While amalgam fillings can last ten to 15 years plus, the more aesthetically pleasing composite fillings typically last only five to seven years.
In research published in the Journal of Dental Research, Dr. Ana Bedran-Russo, Associate Professor, Restorative Dentistry, describes how grape seed extract can make composite-resin fillings stronger, allowing them to last longer. The extract, Dr. Bedran-Russo said, can increase the strength of the dentin, which comprises the majority of the calcified extracellular tissue of teeth, forming the layer just beneath the hard external enamel.
Dentin is mostly made of collagen, the main structural protein in skin and other connective tissues. Resins have to bind to the dentin, but the area between the two, or the interface, is a weak point, causing restorations to break down, Dr. Bedran-Russo said.
When a filling fails, "decay forms around it and the seal is lost," she said. "We want to reinforce the interface, which will make the resin bond better to the dentin. The interface can be changed through the use of new natural materials."

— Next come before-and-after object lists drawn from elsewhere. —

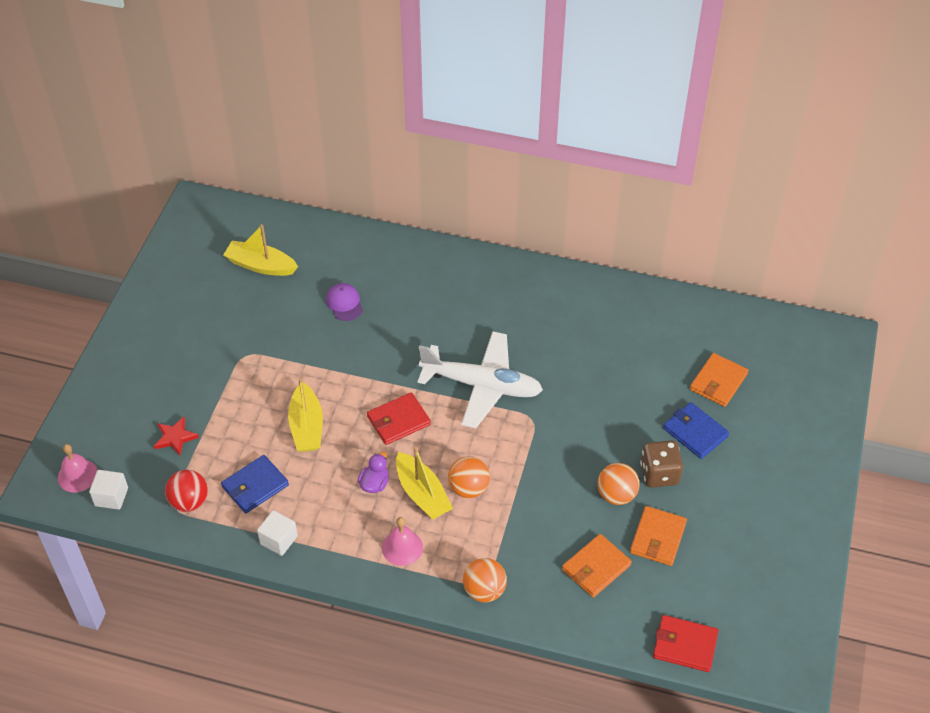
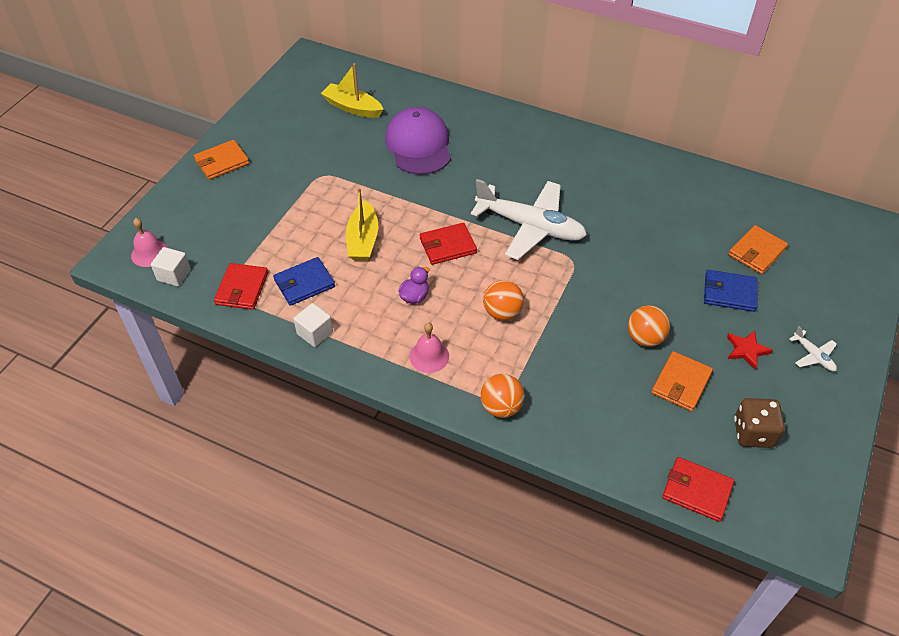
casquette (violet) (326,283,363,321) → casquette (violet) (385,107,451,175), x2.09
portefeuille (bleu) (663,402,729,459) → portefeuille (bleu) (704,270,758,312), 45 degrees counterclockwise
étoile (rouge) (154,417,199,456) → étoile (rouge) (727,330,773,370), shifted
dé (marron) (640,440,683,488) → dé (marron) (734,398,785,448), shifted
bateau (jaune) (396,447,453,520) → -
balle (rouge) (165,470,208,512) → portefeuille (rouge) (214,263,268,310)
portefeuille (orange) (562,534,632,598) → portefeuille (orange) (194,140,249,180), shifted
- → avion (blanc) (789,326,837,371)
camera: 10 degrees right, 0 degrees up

More than 90% of adults between the ages of 20 and 64 have cavities, according to a federal report.
Secondary caries and margin breakdown are the most frequent causes of failed adhesive restoration, Dr. Bedran-Russo said. Despite numerous advances in dental restorative materials, degradation of the adhesive interface still occurs.
Dr. Bedran-Russo has discovered that damaged collagen can repair itself with a combination of plant-based oligomeric proanthocyanidins - flavonoids found in most foods and vegetables - and extracts from grape seeds. Interlocking the resin and collagen-rich dentin provides better adhesion and does not rely on moisture.
"The stability of the interface is key for the durability of such adhesive joints, and hence, the life of the restoration and minimizing tooth loss," Dr. Bedran-Russo said.
One of the possible benefits of using grape seed extract is that it prevents tooth decay, she said. She and Dr. Guido Pauli, Professor of Medicinal Chemistry and Pharmacognosy in the UIC College of Pharmacy, recently collaborated on another study that showed extract from the root bark of Chinese red pine trees has similar properties to the grape seed extract.
Co-authors on the Journal of Dental Research study are Ariene Leme-Kraus, Berdan Aydin, Cristina Vidal, Rasika Phansalkar, Joo-won Nam, James McAlpine, Guido Pauli, and Shao-nong Cheng, all of UIC. The research was funded by the National Institute of Dental and Craniofacial Research (grant number DE021040), one of the National Institutes of Health.